Created by three wunderkinds, including two of the leading lights of the Tainaner Ensemble (台南人劇團) — playwright/director Tsai Po-chang (蔡柏璋) and Lu Po-shen (呂柏伸) — alongside Owen Wang (王希文), founder of theater company Studio M, the retelling of the story of the legendary woman warrior from China’s Northern and Southern dynasties period, Hua Mulan (花木蘭).

Tsai first wrote Mulan as a stage play, which took first prize in a literary contest organized by the Tainan City Cultural Affairs Bureau in 2007.

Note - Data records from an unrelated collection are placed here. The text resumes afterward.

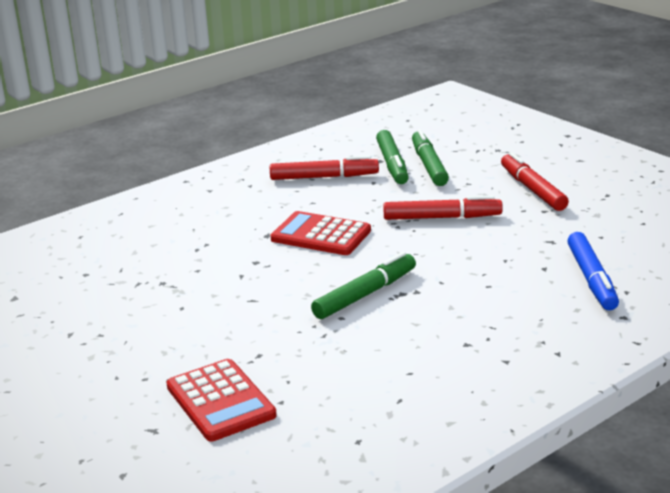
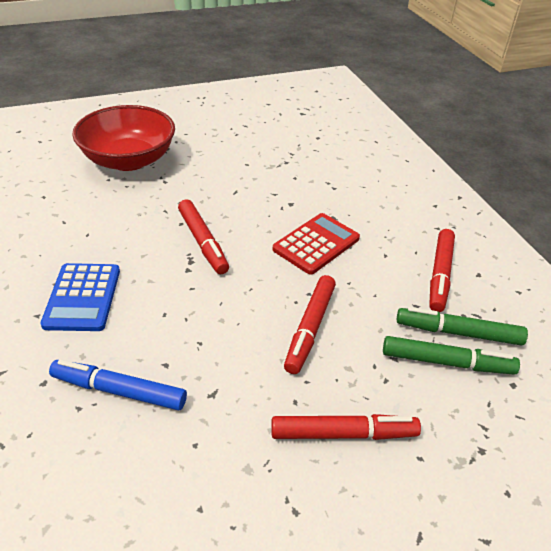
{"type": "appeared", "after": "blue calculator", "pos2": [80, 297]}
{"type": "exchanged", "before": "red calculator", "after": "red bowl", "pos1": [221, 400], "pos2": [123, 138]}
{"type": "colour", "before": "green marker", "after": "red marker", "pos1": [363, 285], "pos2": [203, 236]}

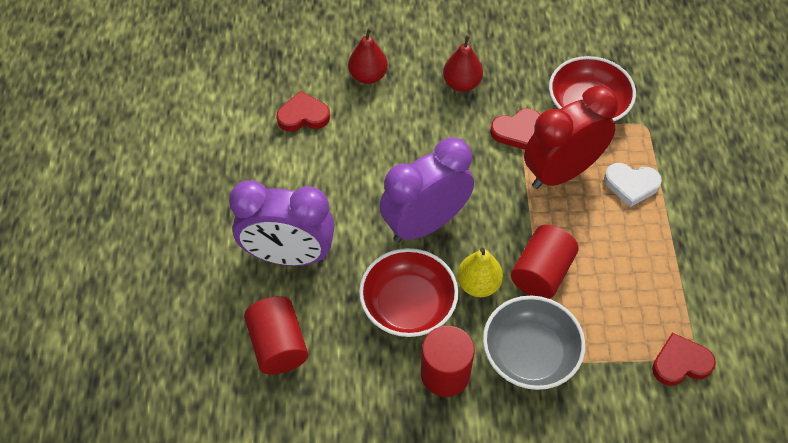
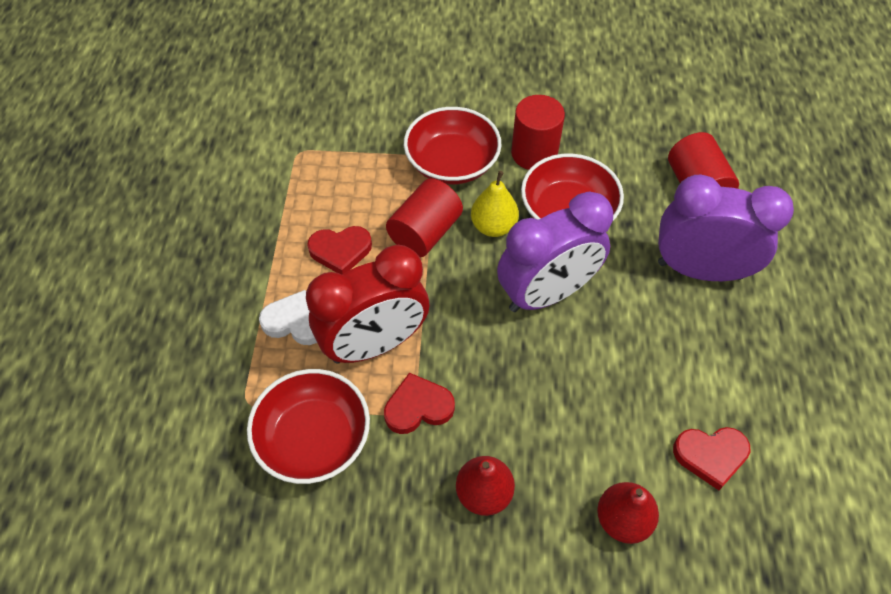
{"type": "relocated", "before": "red heart", "pos1": [684, 359], "pos2": [339, 250]}
{"type": "colour", "before": "grey bowl", "after": "red bowl", "pos1": [534, 343], "pos2": [452, 145]}

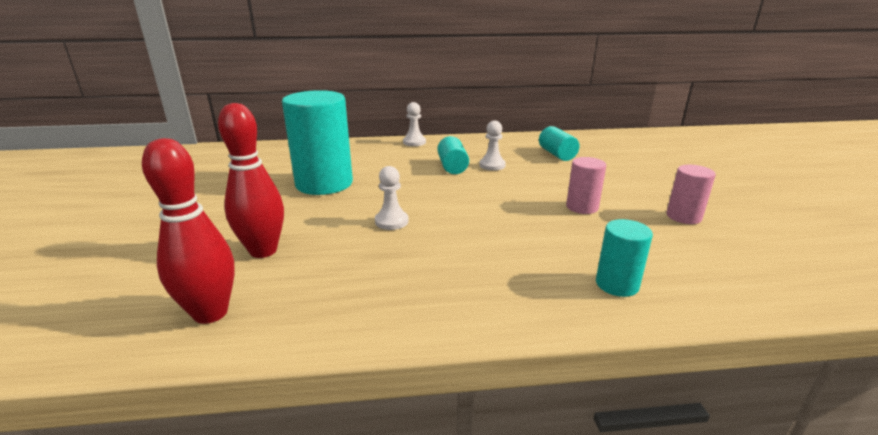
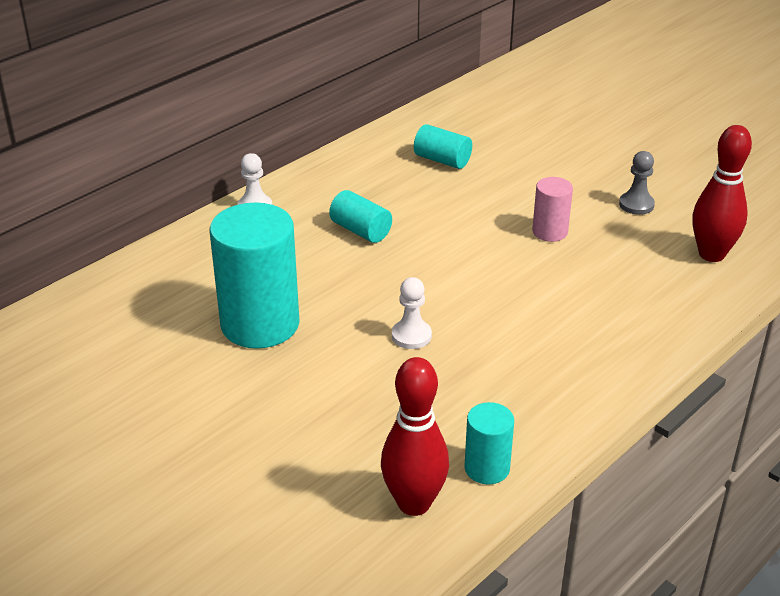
{"type": "missing", "before": "white pawn", "pos1": [492, 146]}
{"type": "relocated", "before": "red bowling pin", "pos1": [251, 180], "pos2": [722, 193]}
{"type": "relocated", "before": "turquoise cylinder", "pos1": [624, 258], "pos2": [489, 443]}
{"type": "exchanged", "before": "pink cylinder", "after": "grey pawn", "pos1": [691, 194], "pos2": [637, 183]}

The original Chinese Ballad of Mulan, or poem, was a morality tale about the virtues of filial piety, with Mulan deciding to take the place of her father in the army when each family is obligated to send one male to serve: Her father is elderly and her brother is too young. She wants to make a name for her family and serves 12 years without her fellow soldiers realizing she is a woman.

However, Tsai decided to shake the story up and give it a Taiwanese twist, even though the musical version would retain costumes designed to reflect historical outfits.

In his retelling, Hua Mulan is no eager heroine, she is more interested in the easy life of shopping. However, it comes down to a choice between her, her younger brother who is gay, and her sister, who has an illegitimate child. Needless to say, Mulan is forced to enlist.

Performance Notes

WHAT: Mulan the Musical

WHEN: Tonight through Saturday at 7:30pm, Sunday at 2:30pm

WHERE: National Theater (國家戲劇院), 21-1 Zhongshan S Rd, Taipei City (台北市中山南路21-1號)

ADMISSION: Only seats left are in the NT$2,000 to NT$3,300 range, available at NTCH box offices, online at and at convenience store ticketing kiosks. Tomorrow night’s show has the widest choice of seats left.

In the army, she faces several battles, and not just from China’s enemies. While struggling to keep her true identity hidden, she has to deal with a pair of would-be suitors: a childhood friend who does not recognize Mulan, falls for her even though he is straight, as well as a gay general.

Tsai’s script pokes fun at Taiwan’s military culture and family life, and raises questions about gender identity and having children outside of wedlock. The script was designed to invoke laughs, but also inspire thought.

Tsai brought Wang onboard to help turn his play into a musical for National Taiwan University’s Department of Drama and Theatre’s 10th anniversary.

Wang’s original score used rock, rhythm and blues, Chinese folk music plus some jazz and classical influences to create a score of catchy tunes and dance numbers, although for this latest version he did some rearrangements and amped up the pop side in a bid to appeal to younger audiences.

This anniversary production, which wowed audiences in Singapore during a two-month run and in Taichung last month, features two former participants in the One Million Star (超級星光大道) singing contest, Nana Lee (李千娜), Hua Mulan, and Chou Ting-wei (周定緯), at the head of a 26-member cast.

Wang will be conducting the orchestra for the shows.